Marching to a Different Drummer at 50

It’s not easy to wave a freak flag when you’re told to conform from an early age. I know I wasn’t the daughter my mother expected me to be: gingham and giggly. Instead, I stayed in my bedroom listening to college radio and sketching fashions, reading books and writing in a diary.

As women get older, the pressure to conform is still there. Magazines like Allure and Vogue feature teenage models with tape-measure limbs and flawless faces. Celebrities hawk miracle creams and hope in a jar of happiness.

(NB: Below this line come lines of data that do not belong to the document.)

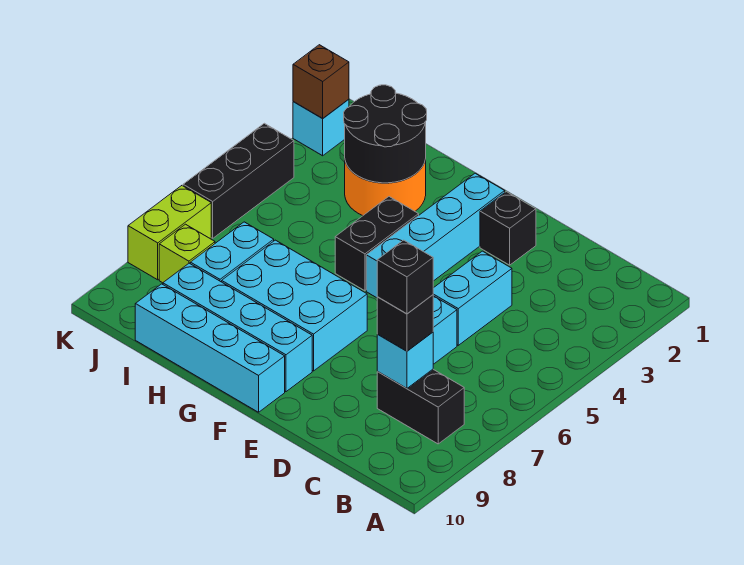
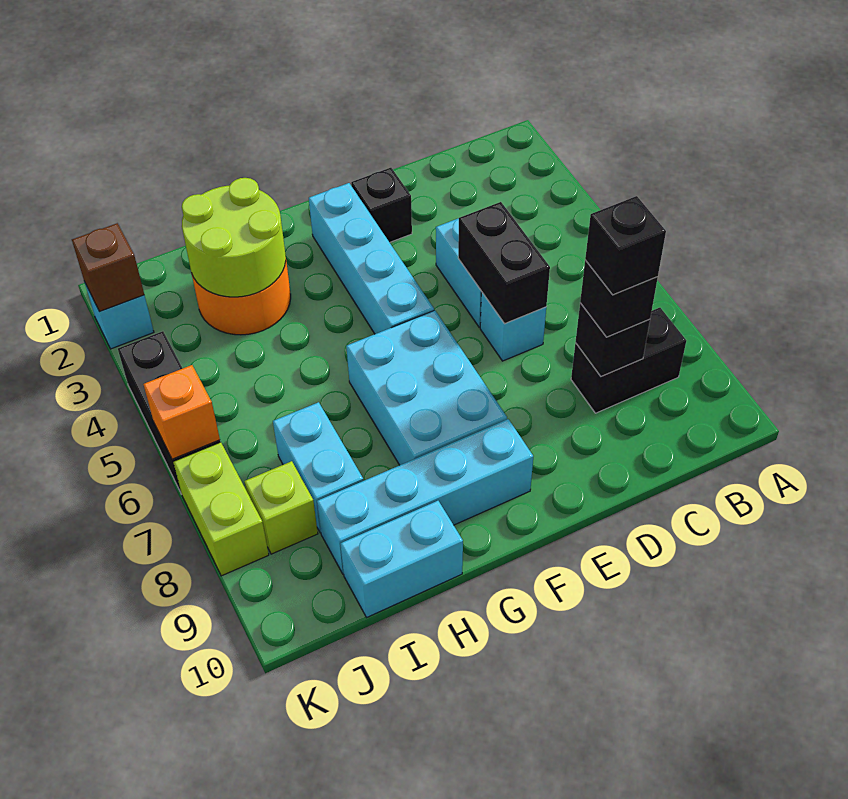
cyan brick C8 level 2 -> black brick C8 level 2
cyan brick F7:H8 level 1 -> cyan brick F6:G8 level 1
cyan brick F10:I10 level 1 -> cyan brick H10:I10 level 1
black brick G4:G5 level 1 -> black brick D5:D6 level 2
black round brick H2:I3 level 2 -> lime round brick H2:I3 level 2
none -> orange brick K6 level 2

What happens when the happiness we seek from physical perfection eludes us? What happens when we realize our mental muscle is starting to turn to flab as well as our bodies? Do we keep seeking happiness outside ourselves via products and praise from other people?

The goal is to be self-confident: not to be swayed by our critics or our fan club either way.

I have a touch of shock like the rest of us now that fifty is here and I’m being sold a bill of goods of impossible perfection I’m supposed to obtain. Let’s face it most women don’t have a peaches-and-cream complexion or creamy skin without pink blotches or fine lines.

“On with it!” is my motto.

I decided to have a makeup lesson for my 50th birthday. It cost only $80 and I will bring my eye shadows and lipsticks for the makeup artist to review. Bobbi Brown in one of her beauty books calls this a “makeup facelift.”

Instead of buying endless products hit-or-miss I recommend booking a makeup lesson at a local salon. You’ll feel pretty and today with the outcome. Research a local salon that offers makeup lessons.

Hiding behind baggy clothes, slathering on hideous makeup like you did in your twenties, and not taking care of yourself are the easiest ways to make yourself ill physically and mentally. Read the Lauren Slater article in the Oprah magazine about how she spruced herself up to overcome depression.

Beauty is the birthright of all women.

Every person living on earth is beautiful.

50 is not the end it is the beginning of our new life.

Dare. Do three things on your bucket list by the time you’re 50.

Keep dreaming. Keep doing.

The best is yet to be.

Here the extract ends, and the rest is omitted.